Little by little the fearful girl Mia once was begins to come back, thanks to new friends, new achievements and a loving family. But as she discovers, her #MeToo story has changed her forever and she can never really be the same girl she once was. But, as her Gram tells her: 

"You've been carrying around what happened all this time, getting up every morning, going to school, going to camp, making friends. Do you realize how brave that is?...That's what brave women do. We keep going.Somehow we manage to grieve over things that have happened to up at the same time we're saving the world and running businesses and practicing law and raising families."

Chirp is kind of a mixed bag. It's a book about family, friendship, and the mystery of who is trying to ruin Gram's dream. But it is also a #MeToo story about finding your voice and the courage to speak up. And it is also a story about hope. That may sound like too much going on for a Middle Grade novel, but this is a well crafted story and nothing is gratuitous.
And yes, the girls solve the mystery of who is sabotaging the cricket farm. It was fun to read about and  it was not who I expected at all.
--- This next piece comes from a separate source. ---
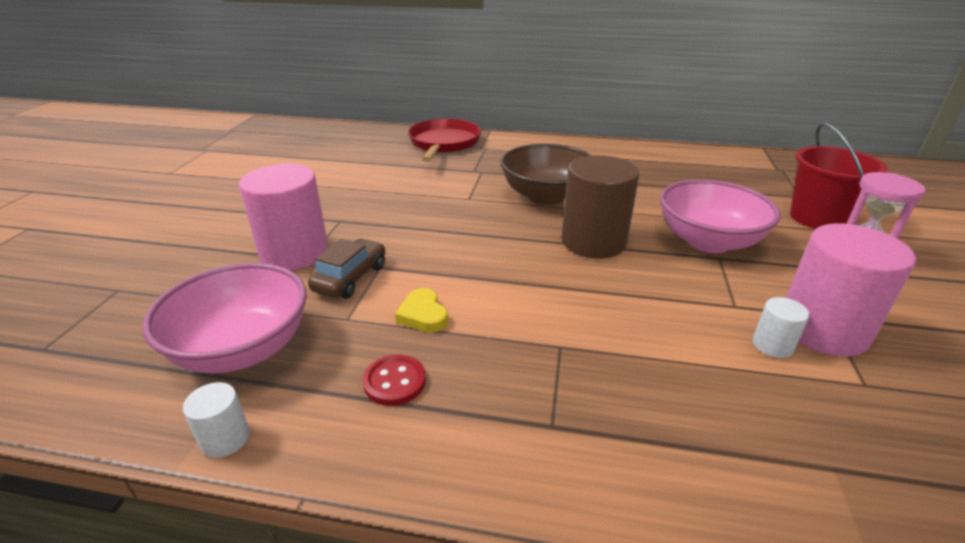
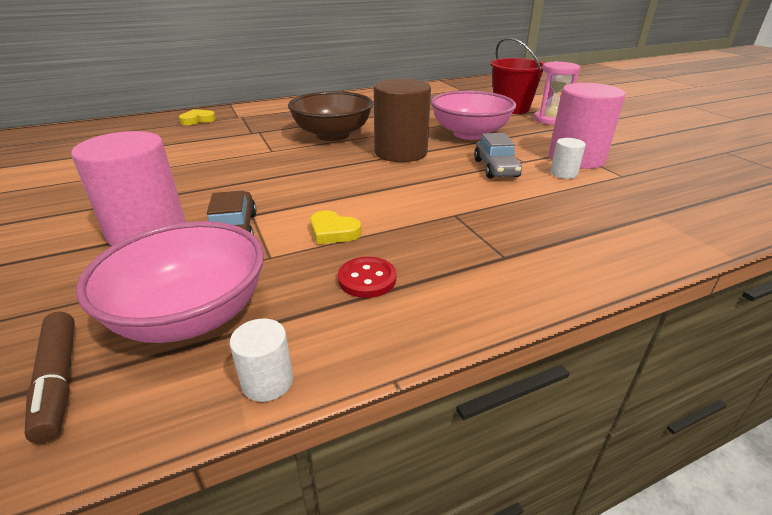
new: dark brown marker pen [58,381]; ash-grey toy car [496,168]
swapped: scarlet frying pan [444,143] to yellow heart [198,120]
This book is recommended for readers age 9+
This book was an eARC gratefully received from NetGalley

Be sure to check out the other Marvelous Middle Grade Monday offerings, now being carried on by Greg at Always in the Middle.


  1. This sounds very powerful. I think the addition of the cricket farm mystery would help to balance the atrocity that she experienced. Still, I don't think that this could be given to a child reader without a discussion. Currently, my own daughter is unaware of the reality of #metoo. She doesn't yet understand the darkness in the world. But for girls who understand, some personally, I think that books can be a large path to freedom and healing. Thanks for the share.

  2. This sounds like an incredibly important story, especially considering some of the abuse that has previously gone on in the world of gymnastics. I really enjoyed one of Messner's previous books, All the Answers, so I suspect this one is also quite well-written and enjoyable! Thanks for the thoughtful review!

  3. Love what her granny tells her. It's so true. Thanks for sharing the quote. There are so many layers of why this sounds like a great story. Thanks for your great review.

  4. What a immensely powerful story. Mia's character arc won me over. The cover sure doesn't hint at what's in store for readers. I'll be tracking down a copy for a summer read. Thanks for featuring on MMGM.

  5. This story is a gem! I can't wait to read the story. Our daughter was a gymnist many years ago and broke her wrist, so that appealed to me. But the real story is much deeper and I am pleased that there is a book that introduces sexual harrassment. Outstanding review. Guess we both review a Kate Messner book today!

  6. I've had this on my TBR list for a while. I hope I can get to it soon. Thanks for your thoughts.